Writing a Spreadsheet

Figure 1: Prover workflow: Create a table

In order to write a proof, we first need to create a table of rows and columns. This is no different than writing integers to an Excel spreadsheet as we can see in Figure 1.

Figure 2: From spreadsheet to table

But there is a slight caveat to consider when creating the table. Stwo implements SIMD operations to speed up the prover in the CPU, but this requires providing the table cells in chunks of 16 rows.

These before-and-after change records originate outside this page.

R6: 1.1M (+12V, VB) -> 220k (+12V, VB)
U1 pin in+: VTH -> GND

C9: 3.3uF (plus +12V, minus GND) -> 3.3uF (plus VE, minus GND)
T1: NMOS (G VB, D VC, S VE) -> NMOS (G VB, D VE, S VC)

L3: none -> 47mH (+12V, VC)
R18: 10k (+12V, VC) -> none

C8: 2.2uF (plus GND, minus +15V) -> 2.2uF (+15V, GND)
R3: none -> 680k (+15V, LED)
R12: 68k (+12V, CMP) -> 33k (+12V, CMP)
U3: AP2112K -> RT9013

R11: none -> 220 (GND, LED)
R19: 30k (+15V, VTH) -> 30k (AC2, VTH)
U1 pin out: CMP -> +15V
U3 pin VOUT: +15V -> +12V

Simply put, this is because Stwo supports 16 lanes of 32-bit integers, which means that the same instruction can be run simultaneously for 16 different data.

Alas, for our table, we will need to create 14 dummy rows to make the total number of rows equal to 16, as shown in Figure 3. For the sake of simplicity, however, we will omit the dummy rows in the diagrams of the following sections.

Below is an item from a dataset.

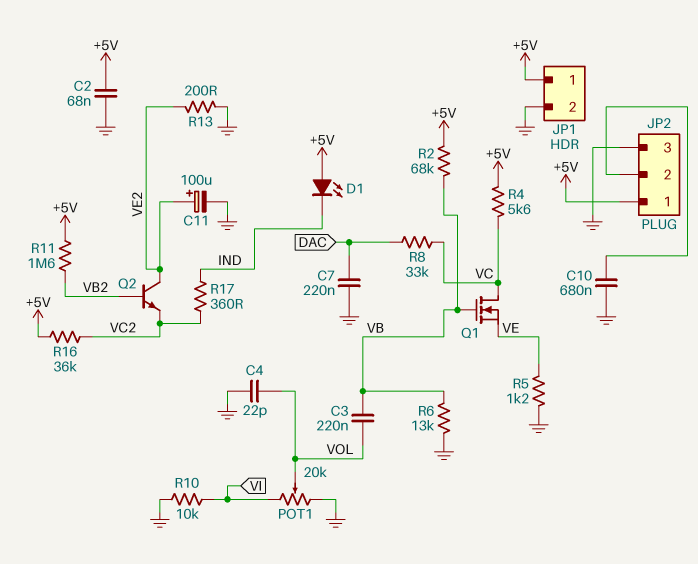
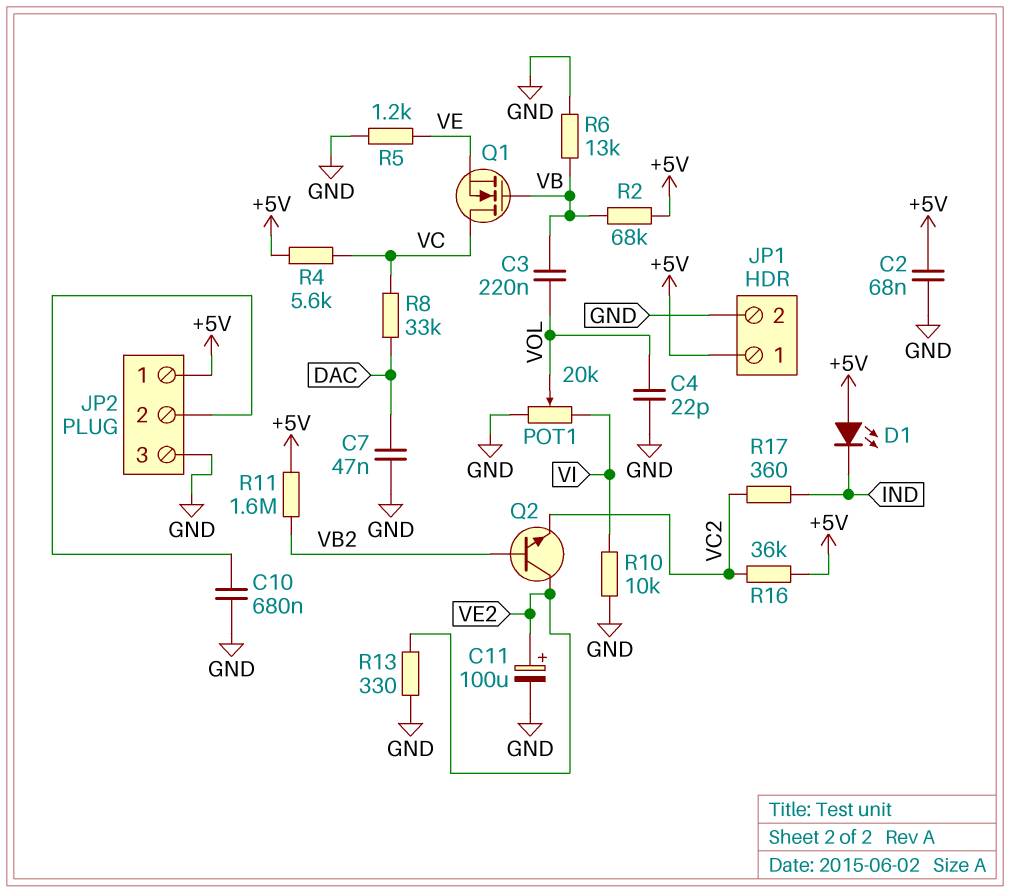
C7: 220nF (DAC, GND) -> 47nF (DAC, GND)
R13: 200 (GND, VE2) -> 330 (GND, VE2)

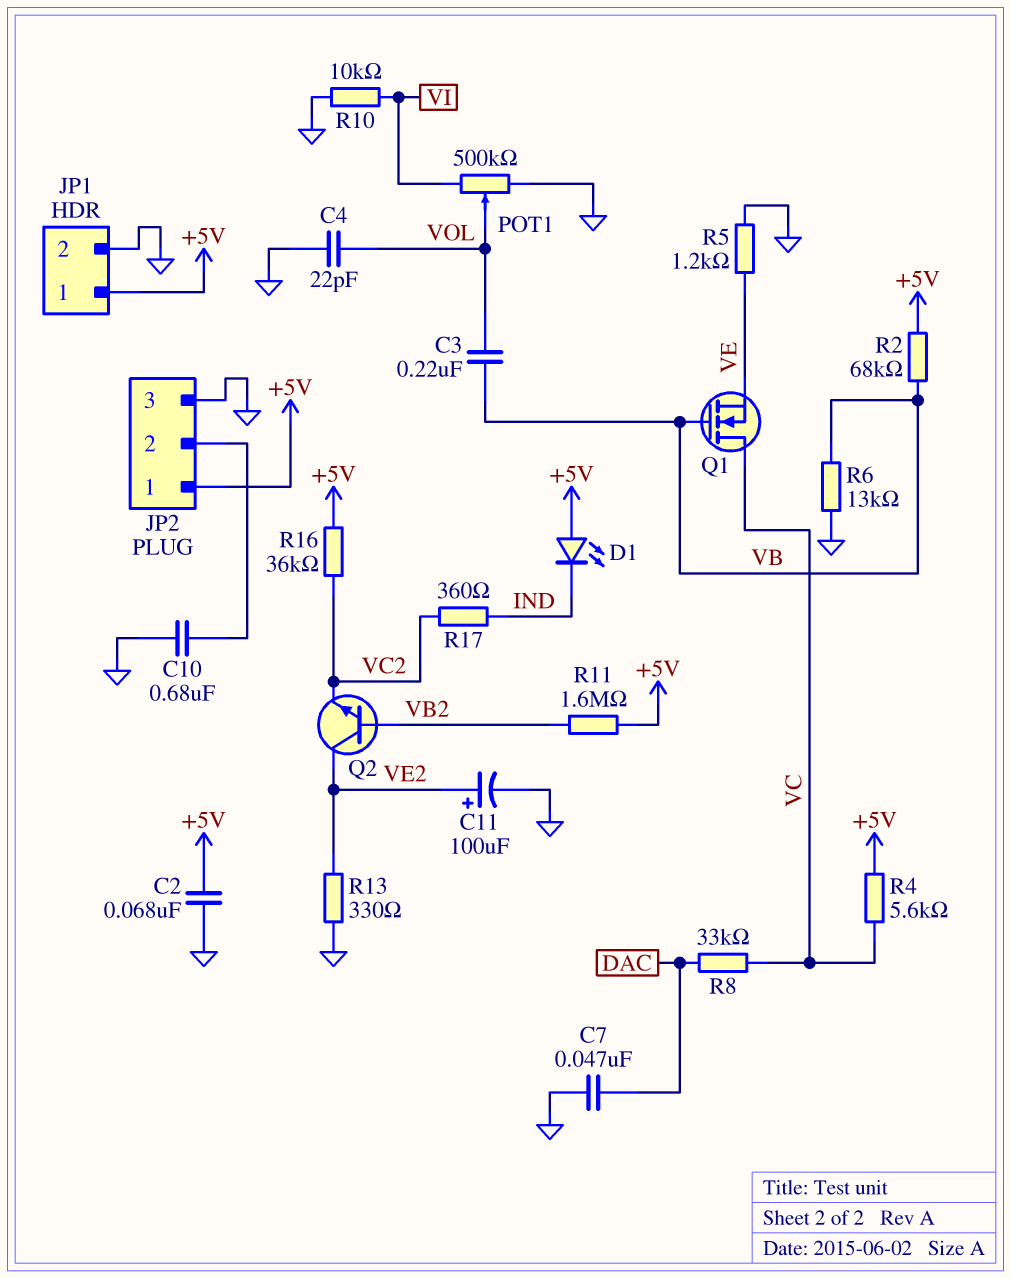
POT1: 20k (GND, VI, wiper VOL) -> 500k (GND, VI, wiper VOL)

Figure 3: Creating a table with 16 rows

Given all that, let's create this table using Stwo.

use stwo_prover::core::{
    backend::{
        simd::{column::BaseColumn, m31::N_LANES},
        Column,
    },
    fields::m31::M31,
};

fn main() {
    let num_rows = N_LANES;

    let mut col_1 = BaseColumn::zeros(num_rows as usize);
    col_1.set(0, M31::from(1));
    col_1.set(1, M31::from(7));

    let mut col_2 = BaseColumn::zeros(num_rows as usize);
    col_2.set(0, M31::from(5));
    col_2.set(1, M31::from(11));
}

As mentioned above, we instantiate the num_rows of our table as N_LANES=16 to accommodate SIMD operations. Then we create a BaseColumn of N_LANES=16 rows for each column and populate the first two rows with our values and the rest with dummy values.

Note that the values in the BaseColumn need to be of type M31, which refers to the Mersenne-31 prime field that Stwo uses. This means that the integers in the table must be in the range \([0, 2^{31}-1]\).

Now that we have our table, let's move on!